With Election Day creeping closer, a ruling from the Maine Supreme Court paves the way for ranked choice voting to be used in the state’s primary election on June 12. The case came before Maine’s highest court after the state legislature challenged Secretary of State Matthew Dunlap’s constitutional authority to carry out an election using ranked choice voting (RCV). According to the complaint from Maine’s state Senate, a ranked-choice voting election would cause a constitutional crisis and Dunlap’s execution of the 2016 ballot initiative would be illegal. The justices, however, didn’t find enough evidence that such a crisis would happen to justify violating its separation of powers to overturn the law.
The road to implementation has been contentious for RCV supporters. After the original 2016 referendum was supported overwhelmingly by Maine voters, lawmakers passed a bill in 2017 that was aimed at delay and eventually repealing the initiative, despite the strong support of the reform.
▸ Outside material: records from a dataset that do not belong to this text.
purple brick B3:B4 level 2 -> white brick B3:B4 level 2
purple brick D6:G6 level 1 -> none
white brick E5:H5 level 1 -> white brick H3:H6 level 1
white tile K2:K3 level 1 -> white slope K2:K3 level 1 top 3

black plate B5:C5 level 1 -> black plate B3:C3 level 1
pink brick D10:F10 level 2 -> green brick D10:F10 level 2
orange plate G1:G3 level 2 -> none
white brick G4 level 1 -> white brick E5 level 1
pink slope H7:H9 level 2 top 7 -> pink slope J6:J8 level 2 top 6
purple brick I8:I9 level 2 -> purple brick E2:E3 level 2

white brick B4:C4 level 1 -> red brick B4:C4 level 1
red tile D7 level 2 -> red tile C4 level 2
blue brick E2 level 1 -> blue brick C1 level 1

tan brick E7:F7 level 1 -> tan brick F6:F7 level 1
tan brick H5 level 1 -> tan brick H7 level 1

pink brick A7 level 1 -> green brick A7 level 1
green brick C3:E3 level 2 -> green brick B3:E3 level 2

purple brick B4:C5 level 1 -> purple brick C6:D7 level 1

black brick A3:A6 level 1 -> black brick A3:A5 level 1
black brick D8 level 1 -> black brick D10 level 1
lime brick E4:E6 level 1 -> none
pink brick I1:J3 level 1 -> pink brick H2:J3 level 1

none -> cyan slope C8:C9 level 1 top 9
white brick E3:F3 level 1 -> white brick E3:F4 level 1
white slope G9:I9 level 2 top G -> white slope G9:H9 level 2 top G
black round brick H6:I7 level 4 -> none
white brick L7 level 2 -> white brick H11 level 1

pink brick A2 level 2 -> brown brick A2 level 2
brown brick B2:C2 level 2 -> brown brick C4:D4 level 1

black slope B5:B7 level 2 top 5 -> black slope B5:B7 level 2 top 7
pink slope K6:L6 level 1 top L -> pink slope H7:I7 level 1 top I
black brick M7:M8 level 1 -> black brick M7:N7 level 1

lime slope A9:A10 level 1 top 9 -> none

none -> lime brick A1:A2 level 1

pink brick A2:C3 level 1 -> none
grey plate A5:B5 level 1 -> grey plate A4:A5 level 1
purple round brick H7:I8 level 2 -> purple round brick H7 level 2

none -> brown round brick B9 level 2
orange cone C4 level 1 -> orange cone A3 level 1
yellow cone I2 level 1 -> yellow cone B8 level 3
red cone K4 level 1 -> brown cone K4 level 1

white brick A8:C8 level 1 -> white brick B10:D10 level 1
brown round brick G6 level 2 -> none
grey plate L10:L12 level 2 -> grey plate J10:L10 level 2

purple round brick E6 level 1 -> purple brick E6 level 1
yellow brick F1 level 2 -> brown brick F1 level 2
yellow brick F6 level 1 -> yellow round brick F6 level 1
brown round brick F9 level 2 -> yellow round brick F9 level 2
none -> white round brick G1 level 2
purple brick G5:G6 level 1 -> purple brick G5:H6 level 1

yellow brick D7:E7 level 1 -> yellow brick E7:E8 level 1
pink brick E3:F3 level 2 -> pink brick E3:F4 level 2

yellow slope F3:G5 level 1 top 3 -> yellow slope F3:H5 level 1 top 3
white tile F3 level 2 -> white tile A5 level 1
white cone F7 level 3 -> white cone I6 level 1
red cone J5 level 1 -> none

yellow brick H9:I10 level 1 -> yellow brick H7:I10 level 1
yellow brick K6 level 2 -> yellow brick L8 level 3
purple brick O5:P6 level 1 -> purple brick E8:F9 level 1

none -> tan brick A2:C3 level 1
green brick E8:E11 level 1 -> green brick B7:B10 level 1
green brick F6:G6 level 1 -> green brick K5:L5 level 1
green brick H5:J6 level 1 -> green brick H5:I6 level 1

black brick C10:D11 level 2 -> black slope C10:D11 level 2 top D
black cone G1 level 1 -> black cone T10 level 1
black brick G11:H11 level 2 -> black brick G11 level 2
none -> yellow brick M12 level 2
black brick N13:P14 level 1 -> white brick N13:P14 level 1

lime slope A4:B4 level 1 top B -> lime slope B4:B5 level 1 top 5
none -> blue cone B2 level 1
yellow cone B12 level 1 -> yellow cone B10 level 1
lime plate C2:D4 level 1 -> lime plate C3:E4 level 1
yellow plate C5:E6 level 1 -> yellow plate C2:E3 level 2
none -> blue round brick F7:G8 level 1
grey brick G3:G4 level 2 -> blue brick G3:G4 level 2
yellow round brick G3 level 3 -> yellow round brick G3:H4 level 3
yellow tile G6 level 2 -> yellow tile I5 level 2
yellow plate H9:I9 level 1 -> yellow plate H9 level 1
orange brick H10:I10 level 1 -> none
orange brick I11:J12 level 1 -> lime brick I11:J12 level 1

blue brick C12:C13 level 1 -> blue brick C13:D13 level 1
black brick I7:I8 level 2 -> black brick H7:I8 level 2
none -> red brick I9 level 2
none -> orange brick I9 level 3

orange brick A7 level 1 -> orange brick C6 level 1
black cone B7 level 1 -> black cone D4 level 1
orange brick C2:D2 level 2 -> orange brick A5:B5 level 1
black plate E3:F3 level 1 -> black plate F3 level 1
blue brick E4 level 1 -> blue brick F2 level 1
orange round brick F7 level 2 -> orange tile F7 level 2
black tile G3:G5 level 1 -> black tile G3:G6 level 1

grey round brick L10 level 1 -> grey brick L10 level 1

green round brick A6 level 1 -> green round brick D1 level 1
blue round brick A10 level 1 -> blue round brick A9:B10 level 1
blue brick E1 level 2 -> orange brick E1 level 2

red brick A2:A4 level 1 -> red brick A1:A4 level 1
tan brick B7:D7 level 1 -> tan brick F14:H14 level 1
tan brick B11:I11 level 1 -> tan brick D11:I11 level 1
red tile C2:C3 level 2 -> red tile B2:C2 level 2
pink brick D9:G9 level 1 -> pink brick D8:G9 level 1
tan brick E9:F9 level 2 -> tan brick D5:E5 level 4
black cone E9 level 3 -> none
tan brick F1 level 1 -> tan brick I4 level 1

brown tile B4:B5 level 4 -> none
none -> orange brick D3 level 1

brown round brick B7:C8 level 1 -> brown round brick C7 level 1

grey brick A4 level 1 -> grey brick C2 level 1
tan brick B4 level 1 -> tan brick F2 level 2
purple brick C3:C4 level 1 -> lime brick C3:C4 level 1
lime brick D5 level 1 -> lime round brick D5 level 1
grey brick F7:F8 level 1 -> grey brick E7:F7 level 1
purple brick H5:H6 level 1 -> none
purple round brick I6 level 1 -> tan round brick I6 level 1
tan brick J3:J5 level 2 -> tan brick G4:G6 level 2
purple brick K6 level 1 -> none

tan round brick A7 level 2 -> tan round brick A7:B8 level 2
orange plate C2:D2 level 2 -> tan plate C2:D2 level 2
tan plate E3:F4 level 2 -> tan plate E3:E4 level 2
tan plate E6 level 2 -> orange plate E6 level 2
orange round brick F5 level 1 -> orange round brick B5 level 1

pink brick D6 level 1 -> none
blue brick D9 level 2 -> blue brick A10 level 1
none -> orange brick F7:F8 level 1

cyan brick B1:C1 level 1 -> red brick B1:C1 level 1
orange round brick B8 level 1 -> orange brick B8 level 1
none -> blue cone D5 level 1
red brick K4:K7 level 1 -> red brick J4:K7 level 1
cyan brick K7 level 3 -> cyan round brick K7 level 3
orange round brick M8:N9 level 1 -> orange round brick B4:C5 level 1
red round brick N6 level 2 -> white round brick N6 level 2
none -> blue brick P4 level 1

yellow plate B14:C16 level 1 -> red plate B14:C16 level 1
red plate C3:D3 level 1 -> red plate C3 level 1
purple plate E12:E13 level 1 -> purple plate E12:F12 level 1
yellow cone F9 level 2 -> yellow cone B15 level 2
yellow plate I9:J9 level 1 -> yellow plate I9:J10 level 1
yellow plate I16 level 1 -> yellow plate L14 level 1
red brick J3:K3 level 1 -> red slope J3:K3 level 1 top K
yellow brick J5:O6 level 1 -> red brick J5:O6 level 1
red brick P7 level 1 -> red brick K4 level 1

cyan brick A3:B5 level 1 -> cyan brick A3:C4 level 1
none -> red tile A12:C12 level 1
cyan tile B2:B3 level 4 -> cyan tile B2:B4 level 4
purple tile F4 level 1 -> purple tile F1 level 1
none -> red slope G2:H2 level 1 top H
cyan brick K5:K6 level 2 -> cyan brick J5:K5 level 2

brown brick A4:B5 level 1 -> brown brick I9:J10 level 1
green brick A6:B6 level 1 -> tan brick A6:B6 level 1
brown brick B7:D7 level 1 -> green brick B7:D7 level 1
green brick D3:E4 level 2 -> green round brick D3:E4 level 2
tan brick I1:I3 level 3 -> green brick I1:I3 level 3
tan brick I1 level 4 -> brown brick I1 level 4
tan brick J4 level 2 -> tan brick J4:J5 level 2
Activists, led by the Committee for Ranked Choice Voting, gathered more than 77,000 signatures to allow voters to decide the repeal question on a new referendum in the June 2018 election.
The Maine Supreme Court’s decision represents a huge victory in the name of better elections and more fair representation for the people of Maine. Such heavy pushback from a state legislature on voter reform would be enough to tople similar initiatives, but commitment from allies on the ground has resulted in what will be the first instance of ranked choice voting in a statewide election. Should the election prove successful with a majority overturning the repeal, voters in Maine will finally achieve RCV for use in future elections.